= Merlyn Severn =

English photographer (1897–1973)

Merlyn Severn (1897–1973) was an English photographer. She spent seven years working as a photojournalist in Africa, but is most remembered for changing the direction of dance photography from focusing on posed photographs to action shots.

== Life ==
She was born Dorothy Susan Harvey on 8 August 1897 in Chelsea, London, to civil servant Sir Paul Harvey and his wife Ethel, née Persse.

During World War II, she worked for the WAAF in radar, and spent a period of internment on German-occupied Guernsey.

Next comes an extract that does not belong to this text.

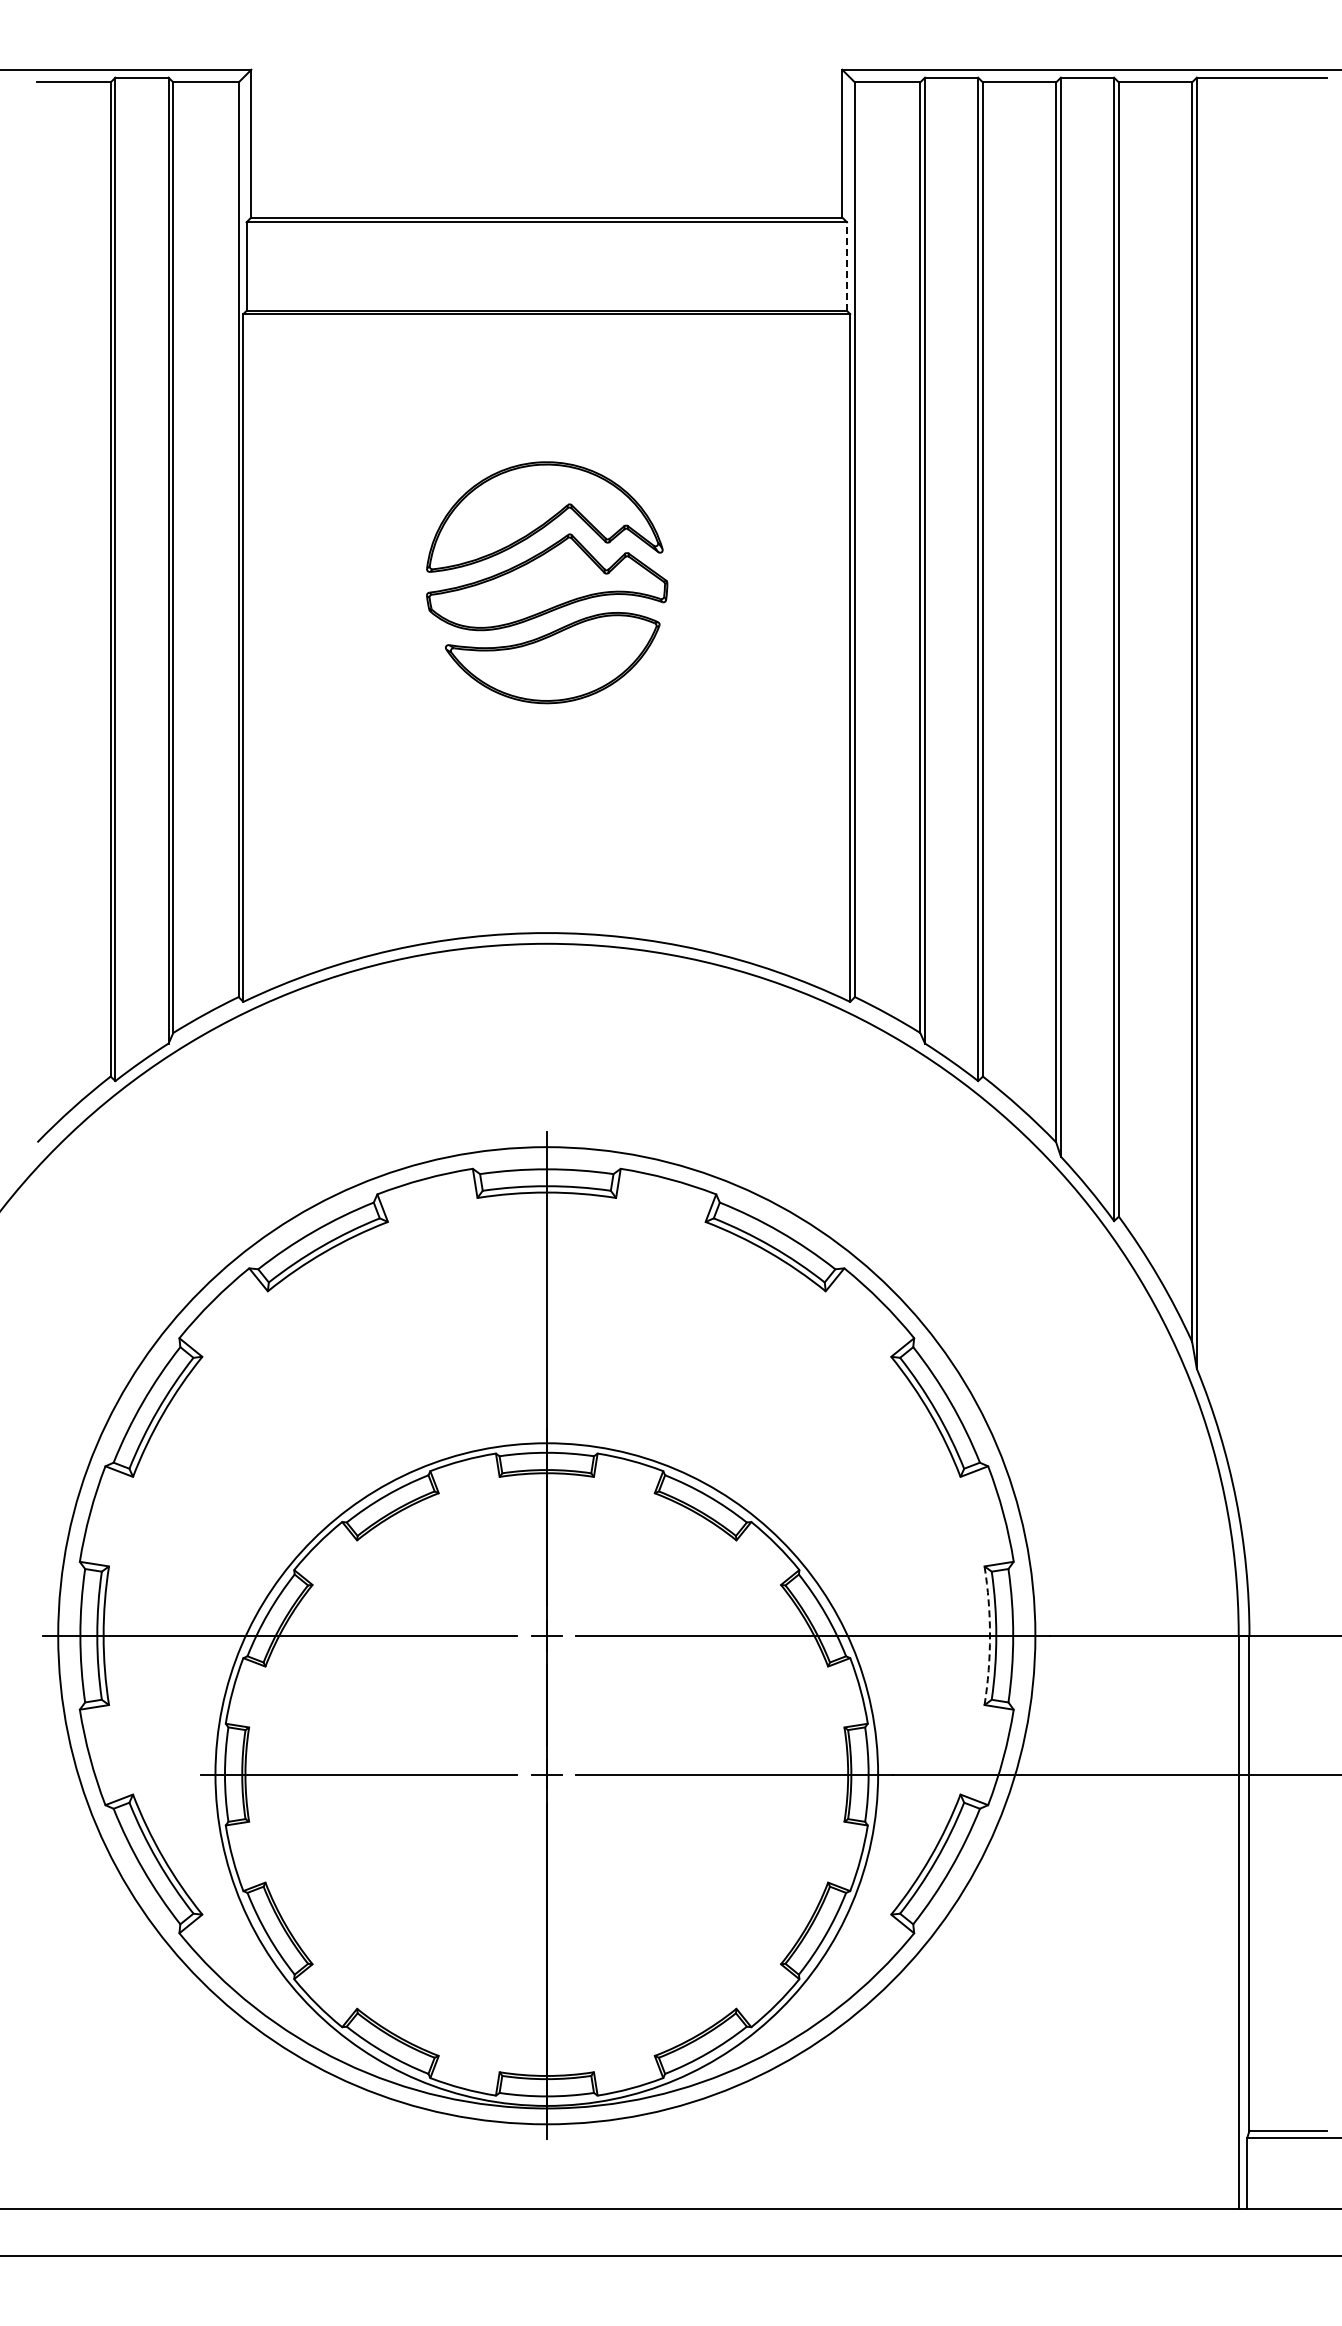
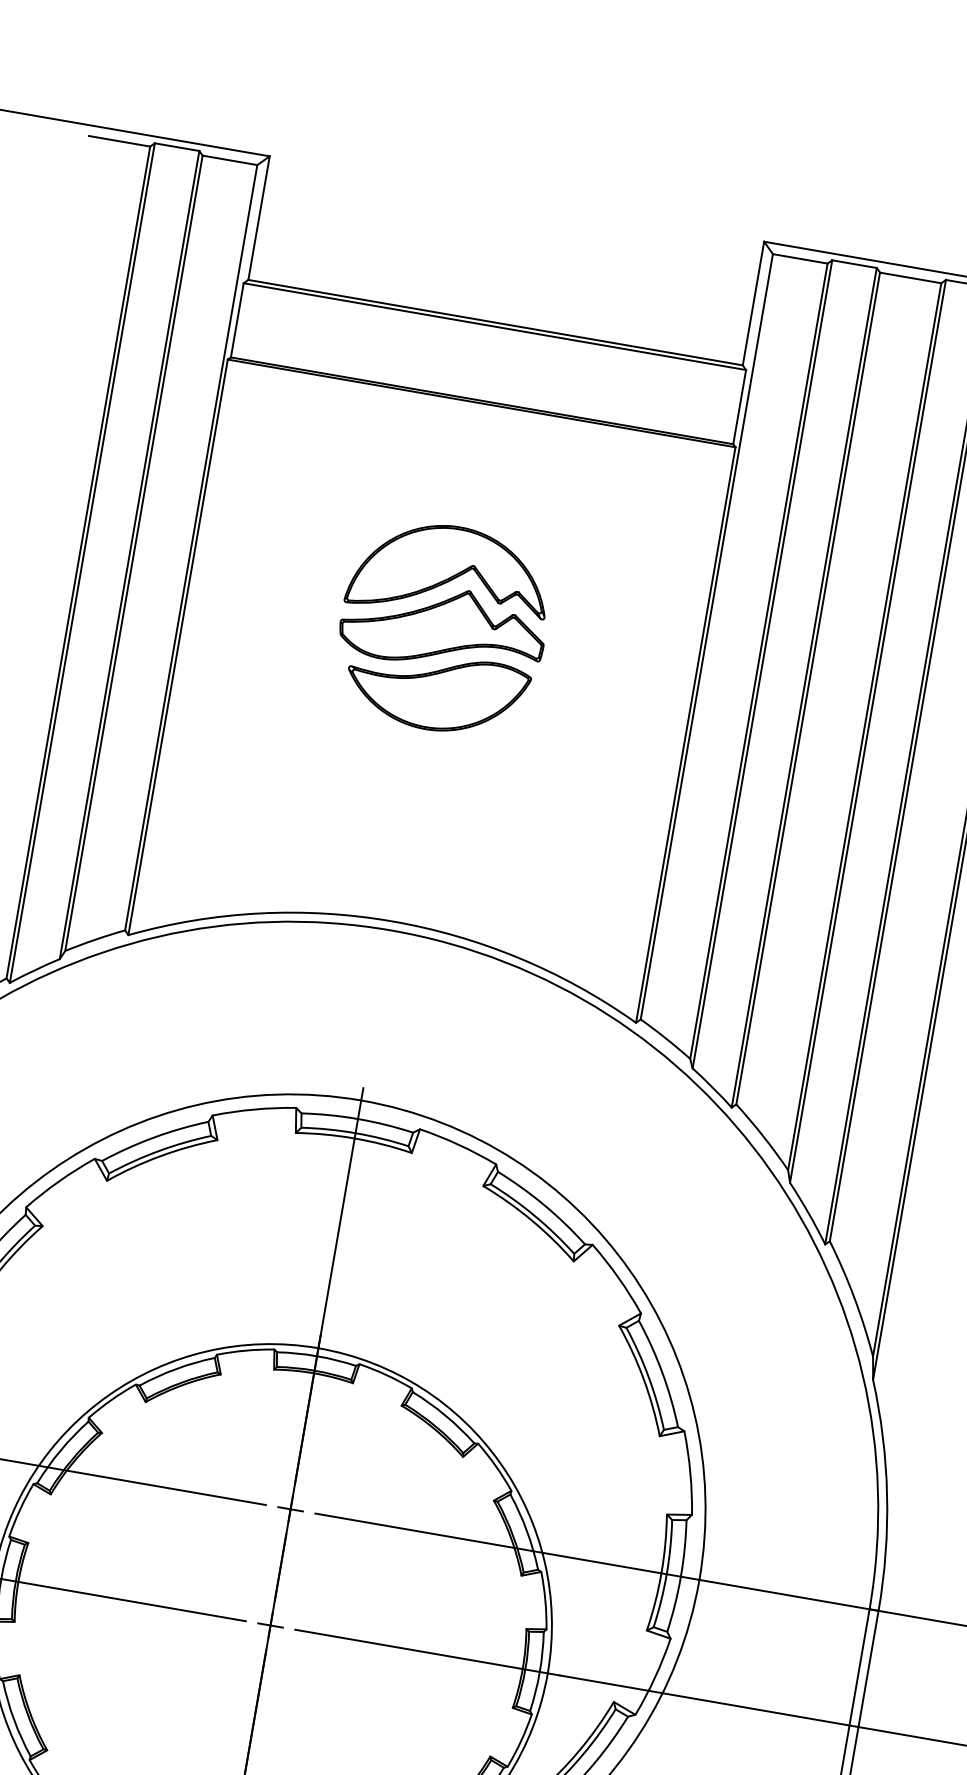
line: (847, 266) -> (740, 407), dashed -> solid
arc: (990, 1635) -> (661, 1573), dashed -> solid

Later in life she lived in Salisbury, Southern Rhodesia, before returning to live in Aller Park, Devon, and she died in Devon on 12 November 1973.

== Photographic career ==
A self-taught photographer, she photographed Michel Fokine’s Blum Company in their opening season in June 1936, which led to a book, Ballet in Action; a one-person show; and six photographs being accepted by the London Salon of Photography in 1937. Particular in her methods, she used ultra-speed film imported from America to allow her to print exhibition-quality prints directly from negatives. Her use of dance action shots was innovative, and she defended it in the introduction to her book.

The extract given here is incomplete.